Monday, November 16, 2009

Something out of nothing

Authors create their own universes, their own cosmology, says Amy Tan the mischievous author of The Bonesetters Daughter, The Joy Luck Club and Saving Fish from Drowning.

Which begs the question, "if there is a creator of the universe, is she a writer?"

Tan explains the ambiguity of the creative process to the TED crowd using a curiously warped interpretation of modern day physics. She equates the nebulousness or indeterminism of the creative act with the uncertainty principle of quantum dynamics and the "11 levels of anxiety" experienced by a writer with the 11 dimensions of string theory.

Tan jokes that creativity has three sources. Nature, nurture and nightmares. Nature involves some inherited genes. Nurture is a dash of childhood trauma. And the nightmares are the psychoses, depression and the temporal lobes seizures she personally has experienced.



Encouraged as a child to become a doctor or concert pianist, Tan chose to ignore her teacher's assessment of her literary talent of B/B+/B- grades and become an "artistic arranger of words".

On stage she is a living, breathing version of her own story telling process. She starts with nothing except some ambiguous concepts which seem unconnected - accidents, serendipity, ambiguity, balance, intentions, and peripheral exploring - then weaves them into a compelling narrative.

The creative act, she says, is about answering three questions. Why do things happen? How do things happen? How do I make things happen?

She asks if ideas turn up serendipitously just when you need them or do artists simply discover new ways of seeing the world and become aware of patterns that were already there.

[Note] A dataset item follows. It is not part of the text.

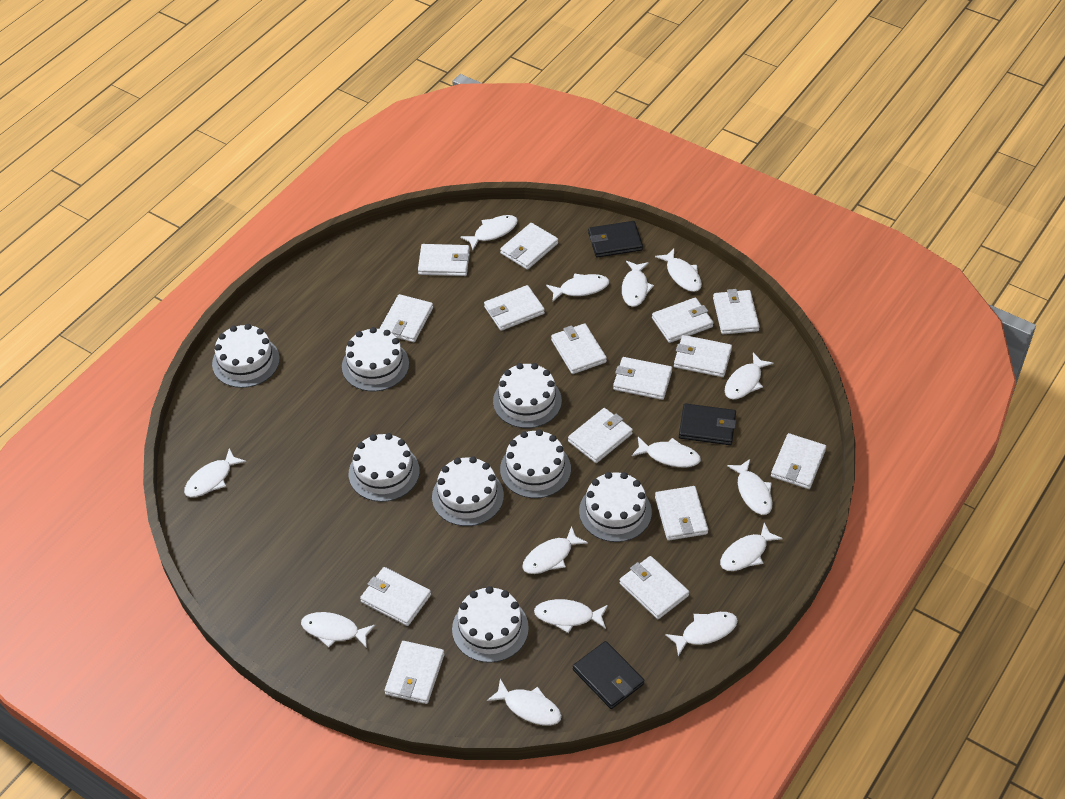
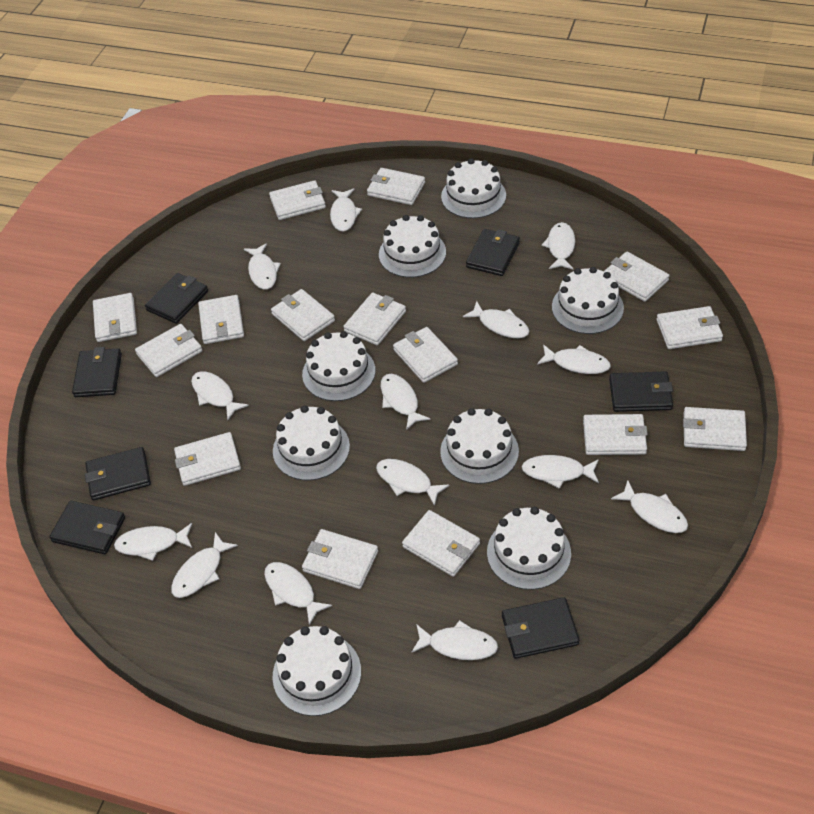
black wallet: 3 -> 7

She surmises the answer could be either/both, (just like the famous experiment where light passing through a slit behaves both as a particle and a wave - my words, not hers).

Tan also reveals that as she writes a story, she learns from the "life" experiences and interactions of the characters, and in doing so, she "becomes the story".

Over time, each story develops it's own internal consistency. She tells the story of meeting a man who created towers of rocks, large and small, perfectly balanced, one of top of the other, who explained the principle that "there is a place of balance" for everything in life.

But Tan also says that a light touch is required. Push too hard and creativity is stifled. Write around the periphery of what you don't know and something new emerges.

So here's a workshop to explore some of Amy Tan's ideas about the creative process?

1. What is the something in your nothing? What unusual pattern or thing have you observed/noticed or been amazed about lately to which you are attracted? e.g. the chewing gum stuck to the pavement.
2. Thinking about your unusual pattern/thing, in what other situations have you seen such a pattern, and why might it be interesting to others? e.g. the mess we humans leave behind, which we ignore in our daily lives.
3. Create a minor solar system of characters, and a scenario, to explore your interesting pattern/thing. e.g. the derelict sleeping on the pavement with accumulated junk/garbage all around, who dreamed of being a.....
4. How did your character get to be in this stuation?
5. As you start creating your character and the story, what can you now observe around you that you did not see before?
6. As you start creating your story, what do you learn from the character, and especially how does this learning enrich who you are?
7. If you were now faced with death, what stories do you now feel compelled to tell, as urgently as possible to your friends, family, the world?